Corn salad, or lambs' lettuce ( Valerianella olitoria, Poll.), an early spring plant fits in nicely between the head or winter lettuce and the delicate summer lettuce.

Imported endive is the most sightly, delicate and palatable of all the salad plants. So far as I know this is not grown in the United States. The entire supply comes from Belgium and is sold only by the pound. We have endive (Cichorium Endivia, Linn.), but nothing like the imported variety. One is white, tender and sweet; the other coarse and bitter.

Garden cress or pepper grass (Lepidium sativum), is better as flavoring than to eat alone.

Lettuce (Lactuca sativa, Linn.) grows everywhere in all varieties. It is always nice, cooling and attractive. The ideal dinner salad is crisp lettuce with French dressing. Any cooked green vegetable may be served cold as a salad.

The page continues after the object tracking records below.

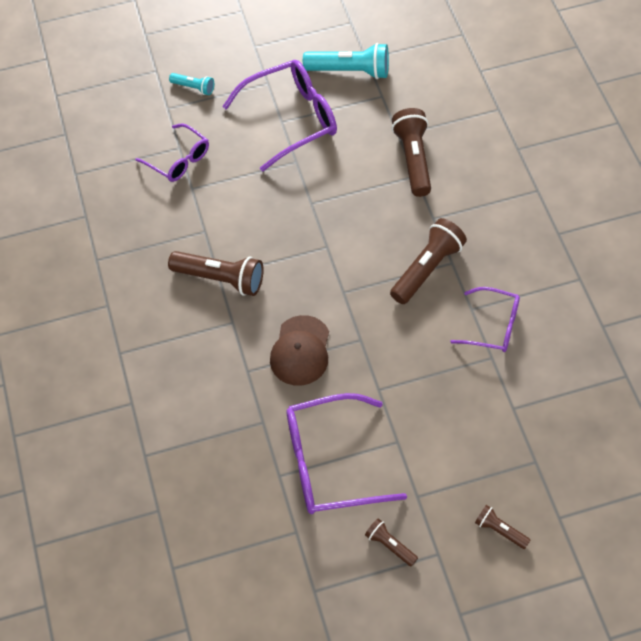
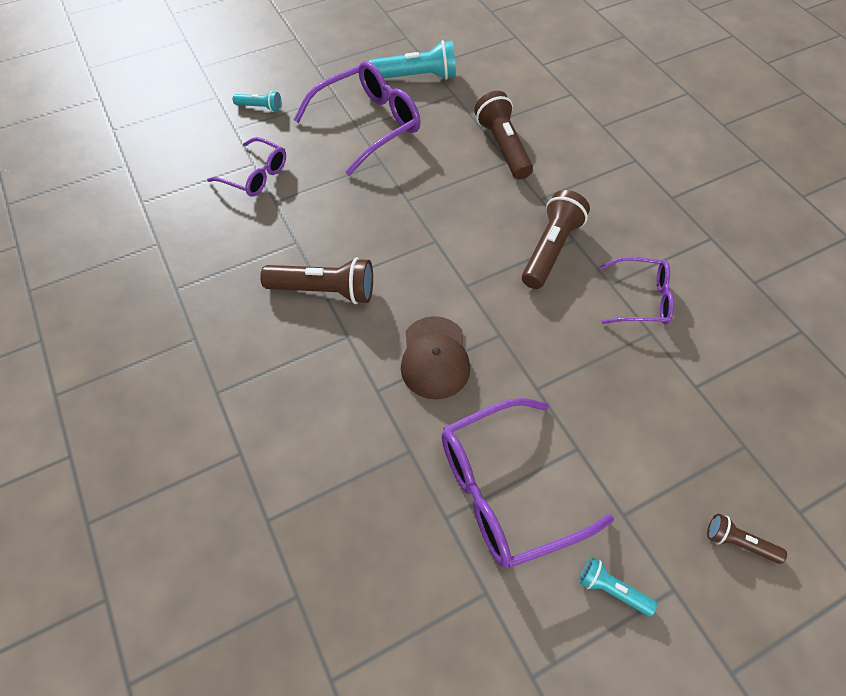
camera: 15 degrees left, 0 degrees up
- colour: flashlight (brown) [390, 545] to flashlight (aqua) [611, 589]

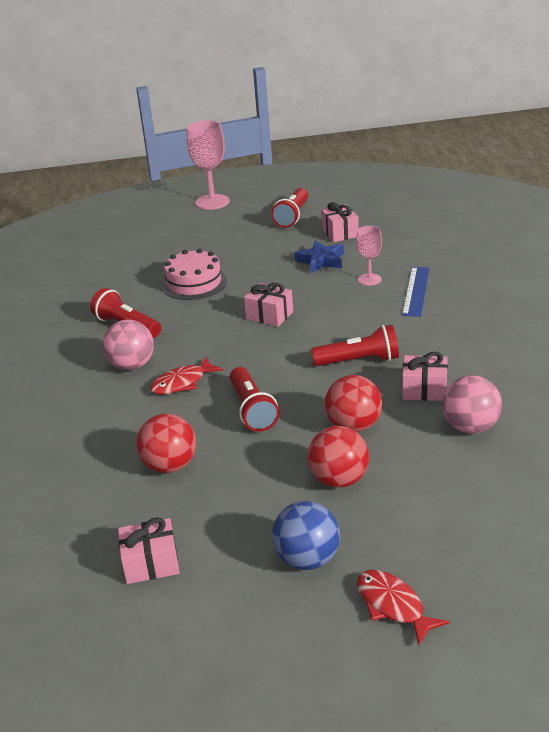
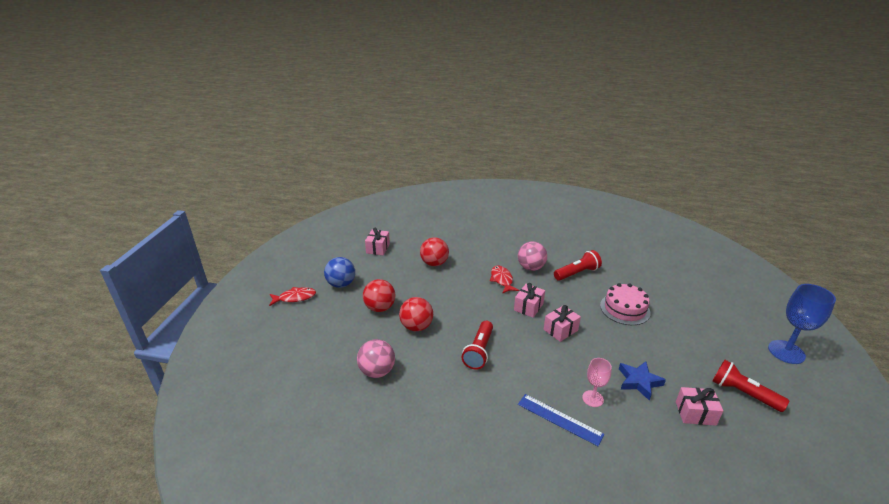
camera: 110 degrees right, 0 degrees up
- relocated: wrapped gift (rosy) [424, 390] to [528, 307]
- colour: chalice (rosy) [212, 202] to chalice (blue) [786, 352]
- missing: flashlight (crimson) [252, 410]

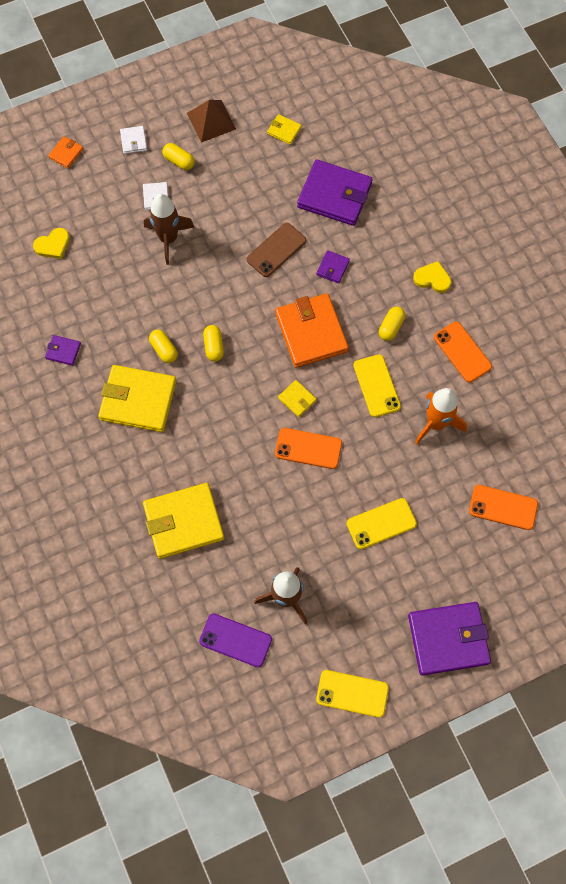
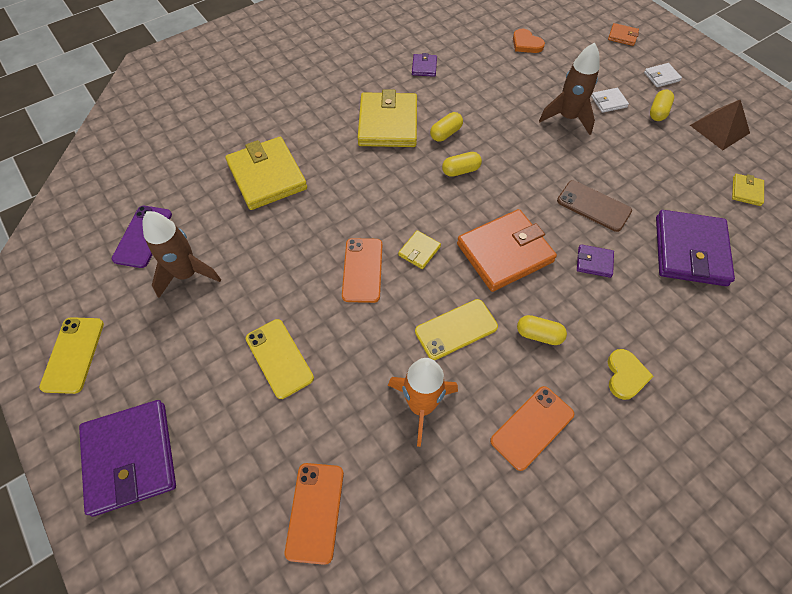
camera: 80 degrees right, 10 degrees down
- colour: love heart (yellow) [53, 245] to love heart (bright orange) [526, 44]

In fact, this is one of the best ways of utilizing the left-overs.

Asparagus, string beans and cauliflower are best with French dressing. Peas and young lima beans are nice with mayonnaise or cream dressing.

Serve salad after the main or substantial course at dinner; pass wafers and cheese. Salads are wholesome, and should be served every day. They are digested largely. in the small intestine. The oil is heat and energy food; the lemon juice or the small amount of vinegar aids in the digestion of other foods.